Rangkaian gambar bergerak yang bercerita, lebih banyak menampilkan potongan-potangan berita dari beberapa stasiun telivisi swasta di Indonesia. Masyarakat sebagai konsumen media yang ada saat ini berusaha disadarkan bahwa saat ini pemberitaan di media (cetak, elektronik, online) tidak lebih dari sebuah alat yang digunakan para pemilik media tersebut untuk kepentingan mereka sendiri
" Ribuan media dengan aneka format baik itu cetak, online, radio, televisi, yang informasinya kita baca, kita simak, kita lihat, kita dengar setiap hari ternyata cuma dikendalikan oleh 12 group media saja."- behind the frequency
Mengambil 2 kisah yang berbeda, Film garapan sutradara Ucu Agustin dan diproduseri bersama oleh Ursula Tumiwa dan Ucu Agustin bercerita mengenai
"Luviana adalah seorang jurnalis, telah bekerja 10 tahun di Metro TV, di-PHK kan karena mempertanyakan sistem manajemen yang tak berpihak pada pekerja, dan ia juga mengkritisi newsroom. Hari Suwandi dan Harto Wiyono adalah dua orang warga korban lumpur Lapindo yang berjalan kaki dari Porong - Sidoarjo ke Jakarta. Menghabiskan waktu hampir satu bulan demi tekad untuk mencari keadilan bagi warga korban Lapindo yang pembayaran ganti ruginya oleh PT Menarak Lapindo Jaya belum lagi terlunasi." behind the frequency
Note by me: Masih jelas diingatan saya, bagaimana dosen di kampus saya terdahulu begitu bangganya bila melihat alumni bekerja di media massa. Seolah ilmu yang mereka berikan tidak hilang percuma. Namun, ketika kita diposisikan sebagai seorang pekerja di sebuah media, akan kan kode etik, idealisme, prinsip keberpihakan kepada publik yang diajarkan dibangku kuliah akan mampu terimplementasikan?

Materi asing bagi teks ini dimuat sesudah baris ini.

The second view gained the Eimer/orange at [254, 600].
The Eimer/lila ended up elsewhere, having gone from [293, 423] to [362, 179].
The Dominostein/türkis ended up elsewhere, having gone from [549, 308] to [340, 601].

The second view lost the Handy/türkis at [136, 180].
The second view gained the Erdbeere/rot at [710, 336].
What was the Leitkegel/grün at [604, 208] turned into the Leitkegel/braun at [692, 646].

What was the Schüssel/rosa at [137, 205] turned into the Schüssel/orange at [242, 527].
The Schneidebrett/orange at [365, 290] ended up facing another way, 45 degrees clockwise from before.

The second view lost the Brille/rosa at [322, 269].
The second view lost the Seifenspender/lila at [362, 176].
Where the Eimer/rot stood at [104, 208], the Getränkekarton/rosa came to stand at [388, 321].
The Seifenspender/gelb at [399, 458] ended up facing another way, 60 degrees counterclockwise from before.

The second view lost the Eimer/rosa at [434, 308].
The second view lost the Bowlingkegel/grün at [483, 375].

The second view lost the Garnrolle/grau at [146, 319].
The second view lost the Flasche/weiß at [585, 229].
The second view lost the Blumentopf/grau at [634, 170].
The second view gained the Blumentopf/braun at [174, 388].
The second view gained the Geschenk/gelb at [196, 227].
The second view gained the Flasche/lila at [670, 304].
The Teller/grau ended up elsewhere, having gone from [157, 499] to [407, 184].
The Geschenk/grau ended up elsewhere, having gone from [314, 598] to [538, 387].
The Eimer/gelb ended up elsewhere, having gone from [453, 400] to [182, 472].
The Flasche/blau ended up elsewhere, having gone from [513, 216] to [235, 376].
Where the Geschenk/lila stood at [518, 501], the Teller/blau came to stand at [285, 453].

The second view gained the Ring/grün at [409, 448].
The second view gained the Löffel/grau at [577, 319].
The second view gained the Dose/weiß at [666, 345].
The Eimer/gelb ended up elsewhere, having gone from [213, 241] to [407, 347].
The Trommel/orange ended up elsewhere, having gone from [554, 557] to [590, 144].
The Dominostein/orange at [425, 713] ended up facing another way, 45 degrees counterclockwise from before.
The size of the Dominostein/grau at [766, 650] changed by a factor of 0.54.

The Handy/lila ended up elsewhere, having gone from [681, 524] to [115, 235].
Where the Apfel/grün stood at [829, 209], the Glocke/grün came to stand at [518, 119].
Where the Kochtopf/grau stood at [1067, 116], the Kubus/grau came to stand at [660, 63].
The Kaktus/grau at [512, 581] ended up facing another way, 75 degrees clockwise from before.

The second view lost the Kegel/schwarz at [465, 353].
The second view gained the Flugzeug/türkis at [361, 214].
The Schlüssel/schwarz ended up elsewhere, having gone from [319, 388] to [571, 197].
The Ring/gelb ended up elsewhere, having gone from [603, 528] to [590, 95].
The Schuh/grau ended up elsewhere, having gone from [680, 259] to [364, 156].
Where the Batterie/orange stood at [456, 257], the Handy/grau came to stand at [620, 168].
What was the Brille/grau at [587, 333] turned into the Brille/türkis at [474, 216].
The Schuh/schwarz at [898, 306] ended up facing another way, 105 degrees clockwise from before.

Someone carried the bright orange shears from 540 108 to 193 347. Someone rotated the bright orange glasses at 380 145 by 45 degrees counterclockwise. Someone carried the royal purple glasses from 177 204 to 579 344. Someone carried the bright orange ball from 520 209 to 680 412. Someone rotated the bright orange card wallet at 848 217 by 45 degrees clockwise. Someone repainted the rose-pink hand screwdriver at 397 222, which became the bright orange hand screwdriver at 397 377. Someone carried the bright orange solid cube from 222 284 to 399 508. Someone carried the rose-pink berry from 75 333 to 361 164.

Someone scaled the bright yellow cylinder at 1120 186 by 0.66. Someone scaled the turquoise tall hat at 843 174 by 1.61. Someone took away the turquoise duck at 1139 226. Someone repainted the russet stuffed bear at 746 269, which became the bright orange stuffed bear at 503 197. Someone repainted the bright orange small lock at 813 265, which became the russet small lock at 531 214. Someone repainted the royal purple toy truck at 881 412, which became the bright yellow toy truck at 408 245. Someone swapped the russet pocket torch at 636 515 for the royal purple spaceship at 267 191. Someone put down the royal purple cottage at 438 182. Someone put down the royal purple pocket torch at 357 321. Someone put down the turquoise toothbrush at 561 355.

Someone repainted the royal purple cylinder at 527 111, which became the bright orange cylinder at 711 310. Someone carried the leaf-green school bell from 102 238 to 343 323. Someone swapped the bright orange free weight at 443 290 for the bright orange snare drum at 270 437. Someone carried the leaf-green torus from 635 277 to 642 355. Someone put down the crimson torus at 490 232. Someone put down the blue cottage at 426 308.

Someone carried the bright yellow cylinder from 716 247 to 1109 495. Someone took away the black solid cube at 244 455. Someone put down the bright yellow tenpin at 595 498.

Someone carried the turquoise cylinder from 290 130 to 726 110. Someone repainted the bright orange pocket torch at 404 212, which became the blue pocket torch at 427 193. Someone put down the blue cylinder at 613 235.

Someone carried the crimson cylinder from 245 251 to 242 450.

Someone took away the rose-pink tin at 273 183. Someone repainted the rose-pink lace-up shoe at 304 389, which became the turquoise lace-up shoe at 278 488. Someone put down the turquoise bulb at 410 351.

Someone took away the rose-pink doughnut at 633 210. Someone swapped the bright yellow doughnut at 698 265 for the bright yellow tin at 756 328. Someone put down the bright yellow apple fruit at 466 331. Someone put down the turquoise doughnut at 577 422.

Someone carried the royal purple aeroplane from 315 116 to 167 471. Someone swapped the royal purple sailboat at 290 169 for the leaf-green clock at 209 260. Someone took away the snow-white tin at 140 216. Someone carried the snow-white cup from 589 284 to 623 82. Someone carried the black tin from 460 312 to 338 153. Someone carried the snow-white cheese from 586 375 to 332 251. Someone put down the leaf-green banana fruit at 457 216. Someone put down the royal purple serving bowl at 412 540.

Tanpa menonton dokumenter di atas, saya telah memiliki jawabannya. TIDAK.
Kita bekerja pada sebuah INDUSTRI media.Adakah yang menduduki nomer satu selain mancari keuntungan ketika sebuah industri berjalan? Maka dimanakah idealisme itu ditempatkan ketika kita bekerja pada sebuah industri media?